BACKGROUND OF THE INVENTION
[0002] 1. Field of the Invention
[0003] The present invention relates to an image forming apparatus
and a recording medium, and more particularly, to an image forming
apparatus capable of forming a photographic image and having a
simple structure and a recording medium for use in the image
forming apparatus.
[0004] 2. Discussion of the Background
[0005] There have been various attempts to form a glossy
photographic image using an image forming apparatus that employs an
electrophotographic process.
[0006] One typical method is to use a transparent toner to produce
a glossy image. A transparent toner is uniformly applied to and
fixed on the entire surface of a sheet between image formation and
fixing to obtain a photographic image. However, this method has
drawbacks such that the transparent toner is continuously and
uniformly supplied, and the fixing unit is subject to heavy load
due to a difference in toner layer thickness between an image part
and a non-image part.
[0007] Another typical method is to use a recording medium that has
a thermoplastic resin layer. After fixing an image on a recording
medium, additional pressure and heat are applied thereto to obtain
a glossy image. However, this technology achieves a desired effect
in combination with a particular fixing device, which causes
problems on configuration, costs, power consumption, etc.
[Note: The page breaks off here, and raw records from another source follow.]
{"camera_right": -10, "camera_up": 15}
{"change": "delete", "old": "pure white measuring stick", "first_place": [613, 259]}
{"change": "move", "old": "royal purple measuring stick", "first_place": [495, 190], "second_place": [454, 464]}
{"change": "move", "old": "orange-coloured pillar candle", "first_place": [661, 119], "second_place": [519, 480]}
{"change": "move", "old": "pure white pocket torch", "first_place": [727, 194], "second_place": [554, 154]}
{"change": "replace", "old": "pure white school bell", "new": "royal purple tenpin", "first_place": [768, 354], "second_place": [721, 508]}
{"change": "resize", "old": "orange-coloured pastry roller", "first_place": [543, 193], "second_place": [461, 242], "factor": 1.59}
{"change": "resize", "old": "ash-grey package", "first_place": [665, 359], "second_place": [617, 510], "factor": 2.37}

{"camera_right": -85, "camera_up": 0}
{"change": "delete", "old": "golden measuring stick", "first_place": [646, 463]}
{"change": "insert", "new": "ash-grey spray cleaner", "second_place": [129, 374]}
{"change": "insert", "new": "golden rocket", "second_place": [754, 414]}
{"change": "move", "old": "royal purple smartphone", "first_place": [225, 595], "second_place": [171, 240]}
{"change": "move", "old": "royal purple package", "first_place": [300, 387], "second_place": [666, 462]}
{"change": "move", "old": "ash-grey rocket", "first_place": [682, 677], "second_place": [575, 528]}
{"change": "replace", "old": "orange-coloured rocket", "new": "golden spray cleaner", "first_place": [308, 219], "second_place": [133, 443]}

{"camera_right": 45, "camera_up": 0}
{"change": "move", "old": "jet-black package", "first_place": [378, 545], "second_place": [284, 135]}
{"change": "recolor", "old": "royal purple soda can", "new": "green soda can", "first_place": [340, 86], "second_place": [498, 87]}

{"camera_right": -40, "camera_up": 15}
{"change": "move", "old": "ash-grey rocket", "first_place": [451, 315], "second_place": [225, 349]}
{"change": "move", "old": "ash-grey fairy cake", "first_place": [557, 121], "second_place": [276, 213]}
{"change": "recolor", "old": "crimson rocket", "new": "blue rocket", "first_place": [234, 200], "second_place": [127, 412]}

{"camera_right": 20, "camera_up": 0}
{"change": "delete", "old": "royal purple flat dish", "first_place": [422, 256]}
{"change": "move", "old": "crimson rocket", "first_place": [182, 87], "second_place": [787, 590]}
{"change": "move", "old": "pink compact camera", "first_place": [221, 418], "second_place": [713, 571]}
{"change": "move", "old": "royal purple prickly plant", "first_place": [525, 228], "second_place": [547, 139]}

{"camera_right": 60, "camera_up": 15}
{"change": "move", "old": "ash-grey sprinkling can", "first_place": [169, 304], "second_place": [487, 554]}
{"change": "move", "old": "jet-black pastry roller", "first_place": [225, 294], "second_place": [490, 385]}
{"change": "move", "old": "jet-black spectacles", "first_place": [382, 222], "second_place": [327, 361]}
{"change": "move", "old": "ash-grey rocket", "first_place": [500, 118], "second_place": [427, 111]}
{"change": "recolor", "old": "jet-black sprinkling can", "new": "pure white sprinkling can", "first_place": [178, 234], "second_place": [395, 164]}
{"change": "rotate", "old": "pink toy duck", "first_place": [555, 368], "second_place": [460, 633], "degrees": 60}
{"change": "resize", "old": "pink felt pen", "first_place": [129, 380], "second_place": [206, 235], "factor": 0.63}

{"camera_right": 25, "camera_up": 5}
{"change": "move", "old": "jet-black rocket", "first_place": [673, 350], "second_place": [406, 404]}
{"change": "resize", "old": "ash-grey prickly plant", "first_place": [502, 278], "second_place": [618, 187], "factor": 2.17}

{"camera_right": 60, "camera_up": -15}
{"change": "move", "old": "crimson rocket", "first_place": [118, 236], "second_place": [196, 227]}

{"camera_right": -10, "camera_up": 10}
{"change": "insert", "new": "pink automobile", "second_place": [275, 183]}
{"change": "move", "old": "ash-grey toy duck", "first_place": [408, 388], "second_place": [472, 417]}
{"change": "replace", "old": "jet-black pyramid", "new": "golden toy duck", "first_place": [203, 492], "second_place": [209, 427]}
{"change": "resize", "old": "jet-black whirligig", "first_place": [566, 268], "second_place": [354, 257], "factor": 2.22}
[0008] Still another typical method is to use two fixing devices to
produce a glossy image. After the normal fixing of a toner image,
another fixing device having a belt with high surface smoothness
remelts the toner, and cools and peels the recording medium. In
this method, a belt having a smooth surface is desired, which leads
to restructuring, cost increase, etc. However, the configuration
and cost for producing the belt with high surface smoothness need
to be improved.
[0009] FIG. 1 schematically illustrates a structure of a typical
photographic image. In the typical methods, the surface smoothness
of a toner layer formed on a recording medium is improved to print
a high quality photographic image, which is viewed from the side of
the image.
[0010] When the toner layer surface, from which an image is viewed,
is smooth, the toner image is recognized as a photographic image
since light reflected therefrom is perceived as glossy. However, a
fixing belt with a smooth surface to make the toner layer surface
smooth is desired, which leads to increase in cost.
SUMMARY OF THE INVENTION
[0011] In one embodiment of the present invention an image forming
apparatus is provided that overcomes the above noted disadvantages,
while providing a high quality photographic image and having a
simple structure.
[0012] In a further embodiment of the present invention, a
recording medium is provided for use in the image forming
apparatus, wherein the recording medium includes an opaque medium
having an image carrier surface and a transparent medium having a
toner carrier surface, wherein an average surface roughness R1 of
the image carrier surface and an average surface roughness R2 of
the toner carrier surface has the following relationship:
R1<R2.
[0013] In another embodiment of the present invention, a recording
medium is provided for use in the image forming apparatus, wherein
the recording medium includes an opaque medium having an image
carrier surface and a transparent medium having a toner carrier
surface, wherein a contact angle A1 formed between water and the
image carrier surface and a contact angle A2 formed between water
and the toner carrier surface has the following relationship:
A1>A2.
[0014] These and other embodiments of the present invention, either
individually or in combinations, are provided by the discovery of
an image forming apparatus, comprising an image bearing member to
bear a latent electrostatic image, a charging device to charge a
surface of the image bearing member, an irradiating device to
irradiate the surface of the image bearing member to form the
latent electrostatic image thereon, a developing device to develop
the latent electrostatic image, an optional cleaning unit to clean
the surface of the image bearing member, a transfer device to
transfer the developed image to an opaque medium, an optional
cleaning device to clean a surface of the transfer device, a fixing
device to fix the transferred image on the opaque medium, and an
attachment device to attach the fixed image to a transparent medium
after the opaque medium is overlaid with the transparent medium,
and recording media for use with the image forming apparatus.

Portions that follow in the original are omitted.